The 6-foot-5, 288-pound rookie defensive end is constantly swatting passes, and even intercepting a few. He finally hung onto one when it counted, in the biggest game of the year.
Watt's game-changing interception return for a touchdown on Saturday propelled the Texans (11-6) to a 31-10 win over Cincinnati and set up a matchup with Baltimore (12-4) in the next round of the playoffs.
"That was a huge momentum lift for us," linebacker DeMeco Ryans said. "When J.J. got the touchdown, the confidence level rolls, everyone is excited and we continued to feed off that. J.J. provided for us that huge play that just catapulted us to take it to the next level."
They'll be underdogs, but history is actually on their side.
The Texans are one of six teams to join the NFL since the merger with the AFL in 1970. All six won their postseason debut, and the previous five (Carolina, Jacksonville, Tampa Bay, Baltimore and Seattle) all went on to reach the championship game in their respective conference. The Ravens won the Super Bowl after the 2000 season.
"We made history," Watt said. "We're excited about another chance to make history up there in Baltimore."
Then Watt, the Texans' first-round draft pick and a cornerstone of the rebuilt defense, leaped to snag Andy Dalton's pass and chugged 29 yards for a touchdown, sending the record crowd of 71,725 into a frenzy.
The Texans dominated the second half, with Andre Johnson catching a 40-yard touchdown pass from rookie T.J. Yates and Arian Foster punctuating the victory with a signature 42-yard TD run, tiptoeing down the sideline and easily pushing away Bengals safety Chris Crocker.
Yates looked as poised and sharp as he has in weeks, though he only completed 11 passes for 159 yards. And Johnson finally seemed like himself again, after missing nine games in this historic season with hamstring injuries.
"I'm just glad the hamstrings didn't talk to me," Johnson said.
Drafted in the first round of 2003 out of Miami, Johnson is the lone holdover from the middling stretch before coach Gary Kubiak took over, when the Texans mostly languished at the bottom of the AFC South, a favorite opponent for Peyton Manning and the Colts.
Johnson savored his shining moment on Saturday, then immediately started looking ahead to the next one.

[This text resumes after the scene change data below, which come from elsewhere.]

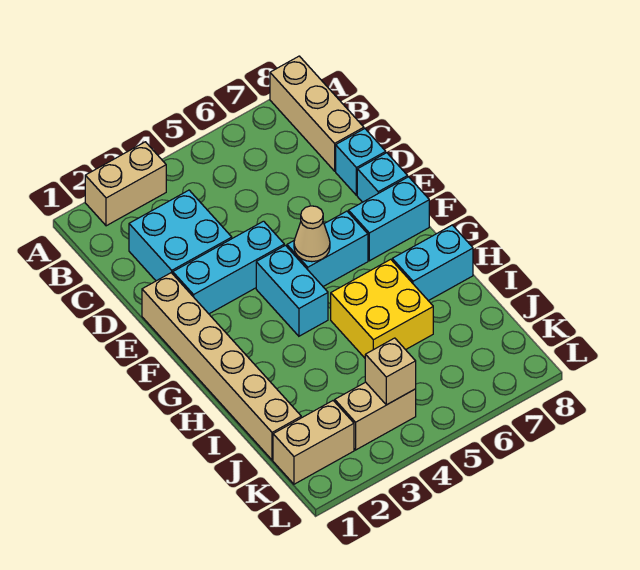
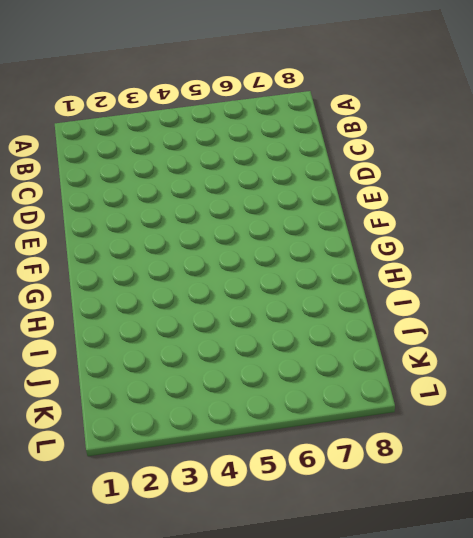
none -> tan brick A2:A3 level 1
none -> tan brick A8:C8 level 1
none -> cyan brick C2:D3 level 1

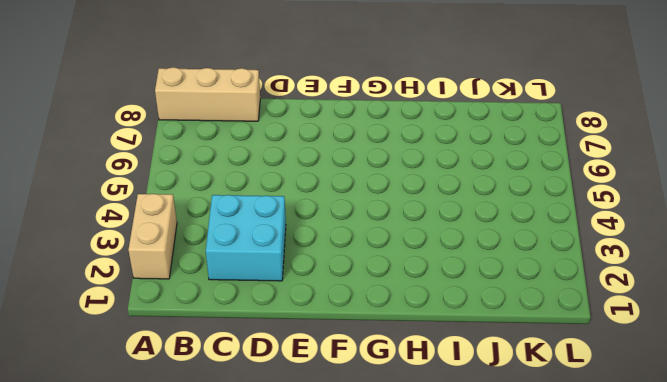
none -> cyan brick D8 level 1
none -> tan brick E1:J1 level 1
none -> cyan brick E2:E4 level 1

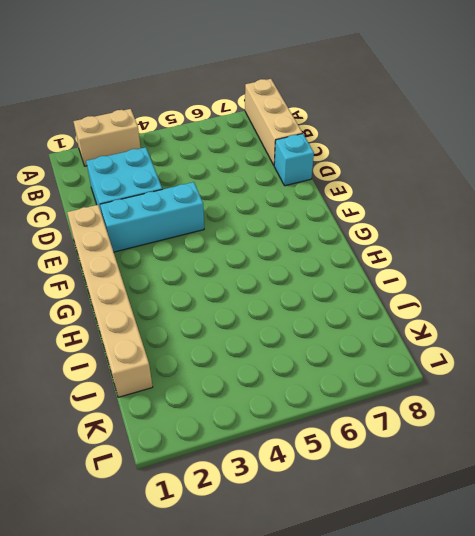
none -> cyan brick E8 level 1
none -> cyan brick F4:G4 level 1
none -> cyan brick F5:F6 level 1

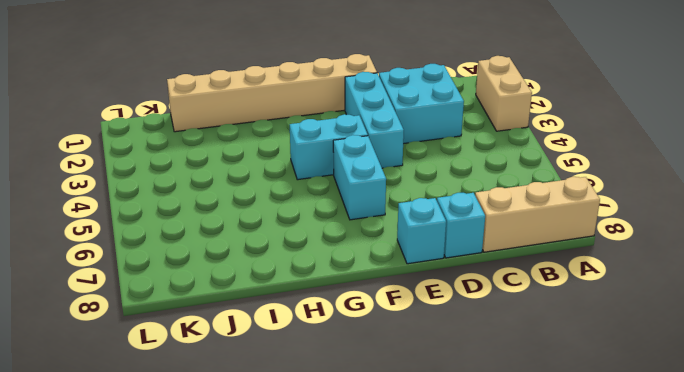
none -> cyan brick F7:F8 level 1
none -> yellow brick H5:I6 level 1
none -> cyan brick H7:H8 level 1

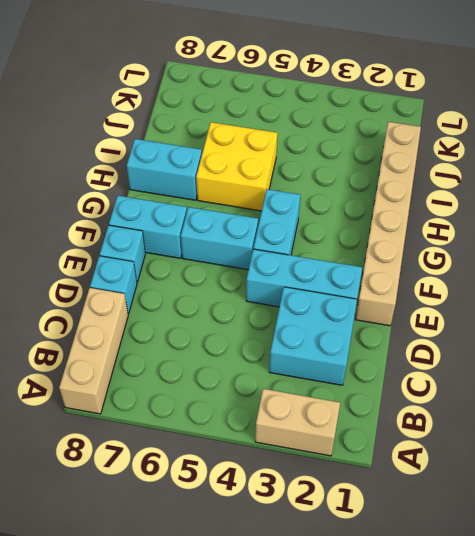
none -> tan brick K1:K2 level 1
none -> tan brick K3:K4 level 1
none -> tan cone F5 level 2

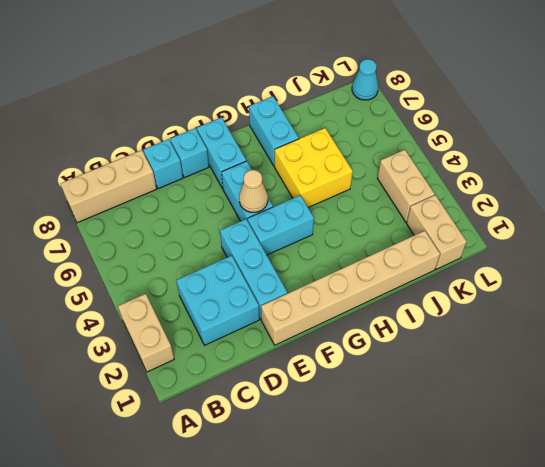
cyan cone L8 level 1 -> none
none -> tan brick K4 level 2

"I can remember when I was a rookie like it was yesterday," Johnson said. "It has been nine seasons, and it has gone by really fast. The college days were fun, and I was able to play in a couple of big games. But all I am thinking about is what is next for this organization.
"So we go to Baltimore next week, and we are going to try to go up there and do what we did (Saturday)."
Johnson missed the previous meeting with the Ravens with a right hamstring injury that required minor surgery. It was also the Texans' first game after star outside linebacker Mario Williams tore a chest muscle.
"They have been an excellent team all year long," Kubiak said of the Ravens. "You have to go play at their place. So we understand. We went there earlier in the season, and we'll have to play as good as we can possibly play."
The Texans said after Saturday's game that their late-season swoon actually benefitted them, because it reset everyone's focus. Suddenly, the team's confidence is restored and a return trip to Baltimore doesn't seem so intimidating.
"We've been there before, and it's not going to be anything new," linebacker Brian Cushing said. "I'm sure it'll be a bit louder, with the playoff environment. They'll be excited, coming off a bye. But we'll be ready. Going up there, it's going to be a fun, exciting challenge. We're ready for it."